With the force of dominating vision, stronger than just the knowledge of his own death, Paul realized what he should have known from the beginning: I am not the Kwisatz Haderach that Omnius wants. It isn’t me!

Time seemed to slow down and freeze. Was this what Bashar Teg had experienced when he accelerated himself? But Paul Atreides could move no faster than the events around him. They held him captive and squeezed in on him like the steely embrace of Death.

Wearing a venomous grin, young Paolo swung the gold-hilted dagger around in a perfect arc and, with exquisite slowness, drove the point into Paul’s side. He slipped the dagger between his opponent’s ribs and kept pushing, shoving the deadly point through Paul’s lung and up into his heart.

Then Paolo yanked the murderous weapon free, and time resumed its normal speed. From far away, Paul heard Chani screaming.

Blood gushed from his wound, and Paul stumbled against the base of the hot fountain. It was a mortal wound; there could be no denying it. The prescient voice in his head hammered at him to no purpose. It seemed to be mocking him. I am not the final Kwisatz Haderach!

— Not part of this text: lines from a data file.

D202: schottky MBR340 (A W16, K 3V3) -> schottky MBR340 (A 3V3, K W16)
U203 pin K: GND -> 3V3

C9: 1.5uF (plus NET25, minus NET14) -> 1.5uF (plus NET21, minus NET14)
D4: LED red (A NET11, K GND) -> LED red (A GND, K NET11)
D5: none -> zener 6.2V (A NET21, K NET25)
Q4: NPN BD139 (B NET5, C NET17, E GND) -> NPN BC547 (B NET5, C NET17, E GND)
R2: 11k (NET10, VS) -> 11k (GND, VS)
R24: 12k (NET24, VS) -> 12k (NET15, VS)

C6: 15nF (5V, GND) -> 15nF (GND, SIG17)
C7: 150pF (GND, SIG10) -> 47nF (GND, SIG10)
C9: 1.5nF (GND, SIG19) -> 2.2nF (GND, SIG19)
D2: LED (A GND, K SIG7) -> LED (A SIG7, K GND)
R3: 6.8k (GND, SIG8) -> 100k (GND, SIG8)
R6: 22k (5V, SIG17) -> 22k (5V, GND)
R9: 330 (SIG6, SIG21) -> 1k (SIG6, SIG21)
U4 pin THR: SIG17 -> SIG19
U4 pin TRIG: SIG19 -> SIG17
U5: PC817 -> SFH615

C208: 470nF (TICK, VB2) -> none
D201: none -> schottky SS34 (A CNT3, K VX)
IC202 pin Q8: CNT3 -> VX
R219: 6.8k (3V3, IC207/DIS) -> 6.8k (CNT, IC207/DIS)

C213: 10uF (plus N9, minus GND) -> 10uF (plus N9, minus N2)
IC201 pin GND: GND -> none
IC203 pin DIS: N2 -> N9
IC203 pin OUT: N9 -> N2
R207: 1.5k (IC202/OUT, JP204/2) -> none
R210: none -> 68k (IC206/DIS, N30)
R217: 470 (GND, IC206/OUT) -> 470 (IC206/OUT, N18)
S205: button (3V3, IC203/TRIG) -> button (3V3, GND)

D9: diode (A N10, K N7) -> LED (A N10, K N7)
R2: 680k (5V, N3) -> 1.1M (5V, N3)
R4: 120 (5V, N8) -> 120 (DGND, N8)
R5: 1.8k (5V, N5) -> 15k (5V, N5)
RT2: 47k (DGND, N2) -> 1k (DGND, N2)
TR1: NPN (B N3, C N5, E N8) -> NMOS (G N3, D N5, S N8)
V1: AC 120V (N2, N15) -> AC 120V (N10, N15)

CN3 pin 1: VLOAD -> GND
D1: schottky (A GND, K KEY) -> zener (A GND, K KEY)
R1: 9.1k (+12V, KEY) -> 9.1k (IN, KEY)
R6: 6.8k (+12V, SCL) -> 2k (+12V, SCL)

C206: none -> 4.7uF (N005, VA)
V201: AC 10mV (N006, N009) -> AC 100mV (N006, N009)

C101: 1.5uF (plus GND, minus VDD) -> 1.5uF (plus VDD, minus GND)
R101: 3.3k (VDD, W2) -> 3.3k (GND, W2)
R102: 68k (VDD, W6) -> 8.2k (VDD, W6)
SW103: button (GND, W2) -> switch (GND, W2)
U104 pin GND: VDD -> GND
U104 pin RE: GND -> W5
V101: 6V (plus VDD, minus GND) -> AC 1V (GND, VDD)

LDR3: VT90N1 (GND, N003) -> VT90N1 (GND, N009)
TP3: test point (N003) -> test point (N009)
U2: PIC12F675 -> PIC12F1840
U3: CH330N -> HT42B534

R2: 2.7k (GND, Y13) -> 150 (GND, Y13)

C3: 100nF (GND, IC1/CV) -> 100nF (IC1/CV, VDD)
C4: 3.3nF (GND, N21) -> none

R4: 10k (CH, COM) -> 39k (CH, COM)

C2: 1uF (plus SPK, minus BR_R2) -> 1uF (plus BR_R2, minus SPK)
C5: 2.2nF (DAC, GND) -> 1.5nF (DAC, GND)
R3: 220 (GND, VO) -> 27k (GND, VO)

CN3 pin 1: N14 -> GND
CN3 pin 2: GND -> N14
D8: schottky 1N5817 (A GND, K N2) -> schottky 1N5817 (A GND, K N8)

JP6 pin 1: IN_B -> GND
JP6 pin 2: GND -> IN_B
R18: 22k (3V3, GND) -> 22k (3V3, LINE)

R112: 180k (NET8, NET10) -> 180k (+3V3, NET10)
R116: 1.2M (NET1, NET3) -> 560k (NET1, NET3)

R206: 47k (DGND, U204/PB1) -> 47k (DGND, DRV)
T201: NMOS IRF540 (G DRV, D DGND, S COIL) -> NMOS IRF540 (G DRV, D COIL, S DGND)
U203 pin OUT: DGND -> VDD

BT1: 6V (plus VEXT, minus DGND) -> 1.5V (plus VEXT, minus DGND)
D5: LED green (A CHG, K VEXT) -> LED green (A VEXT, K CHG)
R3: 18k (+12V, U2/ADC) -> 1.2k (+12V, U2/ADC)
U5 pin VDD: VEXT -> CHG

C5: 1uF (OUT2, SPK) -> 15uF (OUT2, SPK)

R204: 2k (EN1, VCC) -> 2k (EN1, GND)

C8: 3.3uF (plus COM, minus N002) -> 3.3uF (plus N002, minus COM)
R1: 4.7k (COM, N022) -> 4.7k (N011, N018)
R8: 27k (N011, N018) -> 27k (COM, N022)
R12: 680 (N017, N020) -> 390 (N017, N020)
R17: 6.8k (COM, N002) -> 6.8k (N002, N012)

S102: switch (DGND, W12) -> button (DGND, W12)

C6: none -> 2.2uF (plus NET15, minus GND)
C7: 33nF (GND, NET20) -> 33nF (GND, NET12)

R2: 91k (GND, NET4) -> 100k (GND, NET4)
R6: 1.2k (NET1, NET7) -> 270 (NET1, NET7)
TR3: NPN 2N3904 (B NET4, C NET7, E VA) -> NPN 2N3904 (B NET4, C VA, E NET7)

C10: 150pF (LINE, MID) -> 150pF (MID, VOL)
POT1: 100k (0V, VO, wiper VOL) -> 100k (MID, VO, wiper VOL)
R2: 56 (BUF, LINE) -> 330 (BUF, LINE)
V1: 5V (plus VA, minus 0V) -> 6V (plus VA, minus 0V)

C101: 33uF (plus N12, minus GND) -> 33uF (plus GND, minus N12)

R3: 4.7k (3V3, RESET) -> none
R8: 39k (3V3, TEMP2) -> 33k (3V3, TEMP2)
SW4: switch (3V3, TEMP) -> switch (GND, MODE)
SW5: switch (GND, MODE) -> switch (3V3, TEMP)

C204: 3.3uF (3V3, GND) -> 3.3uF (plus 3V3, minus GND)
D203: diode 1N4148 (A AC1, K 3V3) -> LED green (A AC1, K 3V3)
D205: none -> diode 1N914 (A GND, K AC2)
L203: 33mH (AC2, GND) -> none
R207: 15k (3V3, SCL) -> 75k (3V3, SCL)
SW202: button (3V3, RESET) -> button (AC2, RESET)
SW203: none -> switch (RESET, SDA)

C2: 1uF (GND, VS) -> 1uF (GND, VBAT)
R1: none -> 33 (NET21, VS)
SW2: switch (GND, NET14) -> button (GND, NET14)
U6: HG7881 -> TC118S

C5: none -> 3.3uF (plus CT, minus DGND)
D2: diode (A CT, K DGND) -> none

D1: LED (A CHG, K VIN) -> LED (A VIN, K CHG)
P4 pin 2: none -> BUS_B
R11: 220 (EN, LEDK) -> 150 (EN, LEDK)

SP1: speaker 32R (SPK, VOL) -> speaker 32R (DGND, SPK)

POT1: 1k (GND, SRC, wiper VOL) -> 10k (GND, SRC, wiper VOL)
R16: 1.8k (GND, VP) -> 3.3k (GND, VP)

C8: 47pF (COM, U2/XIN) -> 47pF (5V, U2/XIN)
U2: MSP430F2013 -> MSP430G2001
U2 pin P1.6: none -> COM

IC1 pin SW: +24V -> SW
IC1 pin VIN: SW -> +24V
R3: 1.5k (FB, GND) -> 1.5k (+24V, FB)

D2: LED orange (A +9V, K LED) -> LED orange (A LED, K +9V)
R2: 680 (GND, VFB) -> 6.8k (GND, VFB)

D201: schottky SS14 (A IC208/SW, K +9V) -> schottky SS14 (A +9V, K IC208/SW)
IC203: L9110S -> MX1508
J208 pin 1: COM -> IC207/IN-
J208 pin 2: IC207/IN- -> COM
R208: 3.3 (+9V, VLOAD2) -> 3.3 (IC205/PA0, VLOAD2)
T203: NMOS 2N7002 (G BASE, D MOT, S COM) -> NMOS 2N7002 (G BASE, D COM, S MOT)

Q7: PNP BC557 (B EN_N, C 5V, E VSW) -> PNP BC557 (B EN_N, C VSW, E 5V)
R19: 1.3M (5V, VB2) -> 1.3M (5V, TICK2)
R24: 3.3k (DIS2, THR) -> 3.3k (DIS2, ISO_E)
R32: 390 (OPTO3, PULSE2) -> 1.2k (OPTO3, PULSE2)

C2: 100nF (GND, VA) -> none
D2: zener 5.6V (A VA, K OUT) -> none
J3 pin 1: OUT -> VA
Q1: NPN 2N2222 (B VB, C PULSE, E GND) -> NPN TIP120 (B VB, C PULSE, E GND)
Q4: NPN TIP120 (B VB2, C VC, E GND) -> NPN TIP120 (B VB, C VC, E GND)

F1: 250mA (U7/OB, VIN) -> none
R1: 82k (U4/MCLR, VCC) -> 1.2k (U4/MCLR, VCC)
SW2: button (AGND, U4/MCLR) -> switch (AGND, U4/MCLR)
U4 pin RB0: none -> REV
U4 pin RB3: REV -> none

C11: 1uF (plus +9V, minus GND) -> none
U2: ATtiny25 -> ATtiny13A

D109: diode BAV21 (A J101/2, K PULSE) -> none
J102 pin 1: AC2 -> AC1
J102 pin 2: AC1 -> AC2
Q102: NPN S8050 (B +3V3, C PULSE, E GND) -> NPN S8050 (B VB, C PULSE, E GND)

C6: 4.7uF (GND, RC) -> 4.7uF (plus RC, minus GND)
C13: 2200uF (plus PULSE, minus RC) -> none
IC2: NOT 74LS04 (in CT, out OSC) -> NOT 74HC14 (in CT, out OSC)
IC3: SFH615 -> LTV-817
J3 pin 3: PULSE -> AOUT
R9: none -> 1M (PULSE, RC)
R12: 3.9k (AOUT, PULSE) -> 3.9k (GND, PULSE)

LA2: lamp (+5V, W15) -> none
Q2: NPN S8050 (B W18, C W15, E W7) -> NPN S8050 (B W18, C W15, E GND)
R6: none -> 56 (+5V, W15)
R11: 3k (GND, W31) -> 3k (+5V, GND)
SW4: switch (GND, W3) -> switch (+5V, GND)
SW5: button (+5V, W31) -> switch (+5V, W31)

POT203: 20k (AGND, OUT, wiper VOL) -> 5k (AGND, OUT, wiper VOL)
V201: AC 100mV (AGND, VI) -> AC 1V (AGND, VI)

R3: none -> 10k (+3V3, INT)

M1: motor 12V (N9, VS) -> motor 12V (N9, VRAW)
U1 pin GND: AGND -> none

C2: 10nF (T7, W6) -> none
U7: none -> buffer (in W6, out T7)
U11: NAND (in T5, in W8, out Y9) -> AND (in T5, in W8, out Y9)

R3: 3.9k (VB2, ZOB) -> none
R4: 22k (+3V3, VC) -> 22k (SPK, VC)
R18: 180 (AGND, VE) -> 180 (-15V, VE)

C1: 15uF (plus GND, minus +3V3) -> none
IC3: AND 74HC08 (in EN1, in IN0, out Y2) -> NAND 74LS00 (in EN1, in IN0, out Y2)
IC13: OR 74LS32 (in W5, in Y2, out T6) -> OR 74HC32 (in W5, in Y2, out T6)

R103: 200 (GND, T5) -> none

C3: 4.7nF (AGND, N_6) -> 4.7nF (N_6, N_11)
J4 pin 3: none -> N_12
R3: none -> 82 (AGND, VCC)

He slithered to the floor like a broken doll, barely saw Chani and Jessica running toward him. Jessica had Yueh by the collar and was dragging the Suk doctor over to her bleeding son.

Paul had never known that one body could contain so much blood. With fading vision, he looked up and saw Paolo prancing victoriously, holding the dripping red dagger. “You knew I would kill you! You might as well have driven in the knife with your own hands!”

It was a perfect reproduction of his visions. He lay on the floor, dying as swiftly as his body would allow.

In the background he heard the Baron Harkonnen’s boisterous laughter. The sound was intolerable, but Paul could do nothing to stop it.

When they pour in at once, my memories will be like a sandstorm—and just as destructive. Who can control the wind? If I am truly the God Emperor, then I can control it.

—GHOLA OF LETO II,

last preparatory assignment delivered to Bashar Miles Teg

Sand and worms poured out of the entrapped no-ship’s hold into the carefully ordered machine metropolis. The writhing creatures plowed into the open streets like maddened Salusan bulls bursting from their pens. Beside Leto, watching the hold empty in a deafening rush, Sheeana opened her mouth, and her eyes went wide with surprise.

Through his strange connection to the worms, Leto II’s mind surged outward with them into the sparkling city. Standing high above at the doorway to the immense cargo bay, he felt a wave of relief and freedom. Without a word to Sheeana, he dove into the sliding, flowing sand, following the worms in their wild exodus. He let the grit carry him, like a swimmer caught in an undertow being rapidly whisked out to sea.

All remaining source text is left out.